I like the MCI method because (1) it shows a way to kill algae with nutrient deficiency vs chemicals and (2) it attempts to baseline the tank to a known point of where GSA begins and other alga die, then backs slightly off that point. I like that certainty. Whether it is practical in the long run is a big question. EI seems less work. My difficulty with EI is while I understand the need for the 50% water changes, they are excessive for me because I like taking a gallon or so every day turkey basting my substrate to keep it clean of mulm.

Bump:


imcmaster said:


> This makes more sense to me now (that you killed the existing algae with H202). It did not make sense that simply reducing phosphates could kill existing algae (as algae can store phosphorus in the form of polyphosphate - volutin).
> 
> It also makes sense that reducing phosphates to trace amounts will stop new blooms.
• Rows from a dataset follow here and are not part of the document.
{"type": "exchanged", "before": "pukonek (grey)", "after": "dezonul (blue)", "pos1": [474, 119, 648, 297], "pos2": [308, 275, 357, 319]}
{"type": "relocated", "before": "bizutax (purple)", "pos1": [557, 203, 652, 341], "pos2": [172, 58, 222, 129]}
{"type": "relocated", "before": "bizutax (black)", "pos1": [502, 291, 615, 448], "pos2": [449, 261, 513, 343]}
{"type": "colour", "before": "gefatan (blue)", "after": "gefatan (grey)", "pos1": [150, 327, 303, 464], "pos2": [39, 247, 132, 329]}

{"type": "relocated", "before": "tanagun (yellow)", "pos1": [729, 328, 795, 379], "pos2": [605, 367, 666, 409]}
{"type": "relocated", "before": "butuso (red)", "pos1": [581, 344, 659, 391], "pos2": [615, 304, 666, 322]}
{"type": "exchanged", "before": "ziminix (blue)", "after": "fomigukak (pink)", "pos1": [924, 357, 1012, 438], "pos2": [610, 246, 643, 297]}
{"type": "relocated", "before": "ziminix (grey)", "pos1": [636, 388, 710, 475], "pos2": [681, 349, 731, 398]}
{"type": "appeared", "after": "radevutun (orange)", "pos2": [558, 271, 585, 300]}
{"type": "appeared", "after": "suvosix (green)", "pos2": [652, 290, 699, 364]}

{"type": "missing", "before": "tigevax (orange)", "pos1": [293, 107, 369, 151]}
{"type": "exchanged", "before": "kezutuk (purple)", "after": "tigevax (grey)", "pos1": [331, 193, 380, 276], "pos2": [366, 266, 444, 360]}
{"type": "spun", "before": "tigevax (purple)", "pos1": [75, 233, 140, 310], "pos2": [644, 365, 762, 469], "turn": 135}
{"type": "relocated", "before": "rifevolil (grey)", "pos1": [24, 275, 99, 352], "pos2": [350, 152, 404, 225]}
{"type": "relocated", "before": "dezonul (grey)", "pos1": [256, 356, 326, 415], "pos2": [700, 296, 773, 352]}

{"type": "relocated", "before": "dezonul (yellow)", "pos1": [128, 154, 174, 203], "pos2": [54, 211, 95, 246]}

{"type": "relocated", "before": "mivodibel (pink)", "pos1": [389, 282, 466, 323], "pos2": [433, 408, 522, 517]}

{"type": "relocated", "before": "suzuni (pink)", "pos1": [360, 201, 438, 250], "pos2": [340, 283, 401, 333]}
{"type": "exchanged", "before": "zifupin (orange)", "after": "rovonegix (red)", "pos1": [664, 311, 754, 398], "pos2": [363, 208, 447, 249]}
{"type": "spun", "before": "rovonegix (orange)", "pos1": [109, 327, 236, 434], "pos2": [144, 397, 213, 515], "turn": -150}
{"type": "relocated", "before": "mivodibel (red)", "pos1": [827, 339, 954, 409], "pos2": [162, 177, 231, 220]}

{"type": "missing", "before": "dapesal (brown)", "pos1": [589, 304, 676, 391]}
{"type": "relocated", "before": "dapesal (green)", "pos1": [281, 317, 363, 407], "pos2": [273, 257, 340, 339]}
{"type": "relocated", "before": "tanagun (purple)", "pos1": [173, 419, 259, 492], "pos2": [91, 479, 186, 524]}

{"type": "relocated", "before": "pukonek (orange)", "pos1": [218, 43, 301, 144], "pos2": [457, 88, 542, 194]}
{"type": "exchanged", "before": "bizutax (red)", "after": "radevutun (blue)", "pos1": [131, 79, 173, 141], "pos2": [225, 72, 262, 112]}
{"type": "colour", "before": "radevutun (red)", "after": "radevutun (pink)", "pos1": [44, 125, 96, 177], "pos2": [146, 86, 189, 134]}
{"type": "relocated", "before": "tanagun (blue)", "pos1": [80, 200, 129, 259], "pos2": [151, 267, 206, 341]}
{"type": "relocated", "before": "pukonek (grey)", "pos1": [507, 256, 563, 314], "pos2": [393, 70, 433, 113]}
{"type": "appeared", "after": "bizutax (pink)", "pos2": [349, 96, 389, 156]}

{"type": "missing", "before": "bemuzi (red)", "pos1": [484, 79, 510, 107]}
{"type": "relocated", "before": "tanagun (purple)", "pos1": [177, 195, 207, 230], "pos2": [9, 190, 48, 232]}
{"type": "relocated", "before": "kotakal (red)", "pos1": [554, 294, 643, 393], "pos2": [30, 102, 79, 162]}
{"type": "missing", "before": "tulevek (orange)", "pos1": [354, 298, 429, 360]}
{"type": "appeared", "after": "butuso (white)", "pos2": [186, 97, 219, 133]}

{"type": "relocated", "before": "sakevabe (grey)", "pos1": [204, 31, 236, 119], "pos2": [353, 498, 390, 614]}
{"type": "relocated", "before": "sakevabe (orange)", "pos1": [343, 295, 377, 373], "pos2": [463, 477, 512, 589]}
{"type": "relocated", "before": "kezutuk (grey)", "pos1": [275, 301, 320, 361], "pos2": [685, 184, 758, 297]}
Most algae uptake orthophosphates (H2PO4- or HPO4--), and depending on the P concentration in the water, phosphorus can be anywhere from 0.1% to 10% of dry mass. In scarce conditions, some algae can uptake organic phosphates (using phosphatase).
> So phosguard has made a very hostile environment for algae to thrive (at least the types which prefer inorganic phosphate) in your tank.


My hypothesis, which is nothing more than that now, is that algae does NOT have significant stores of phosphate or anything else compared to plants and is thus far less resilient to nutrient changes than plants which can take days to show deficiency and weeks to die from it. Algae as a group of organisms are a highly adaptable, being able to quickly colonize just about every environment including extremes. My conjecture is that algae as a single organism is not highly adaptable and may be killed off quickly by altering its required niche conditions (e.g. low CO2, high phosphates, whatever it happens to like).


----------



## imcmaster (Jan 30, 2015)

ahem said:


> My hypothesis, which is nothing more than that now, is that algae does NOT have significant stores of phosphate or anything else compared to plants and is thus far less resilient to nutrient changes than plants which can take days to show deficiency and weeks to die from it. Algae as a group of organisms are a highly adaptable, being able to quickly colonize just about every environment including extremes. My conjecture is that algae as a single organism is not highly adaptable and may be killed off quickly by altering its required niche conditions (e.g. low CO2, high phosphates, whatever it happens to like).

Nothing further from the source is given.